__Entries shown__
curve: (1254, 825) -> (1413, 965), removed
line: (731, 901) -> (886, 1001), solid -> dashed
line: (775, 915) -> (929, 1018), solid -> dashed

* * *

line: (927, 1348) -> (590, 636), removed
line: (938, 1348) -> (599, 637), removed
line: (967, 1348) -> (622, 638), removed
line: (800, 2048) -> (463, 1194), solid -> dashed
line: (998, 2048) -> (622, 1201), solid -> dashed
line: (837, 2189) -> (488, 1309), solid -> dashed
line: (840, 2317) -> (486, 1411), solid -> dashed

__The task__
Among the records above, repeat exactly the line with "line: (837, 2189)", the line with "line: (840, 2317)", and every line in between, and only those.

__Solution to this exercise__
line: (837, 2189) -> (488, 1309), solid -> dashed
line: (840, 2317) -> (486, 1411), solid -> dashed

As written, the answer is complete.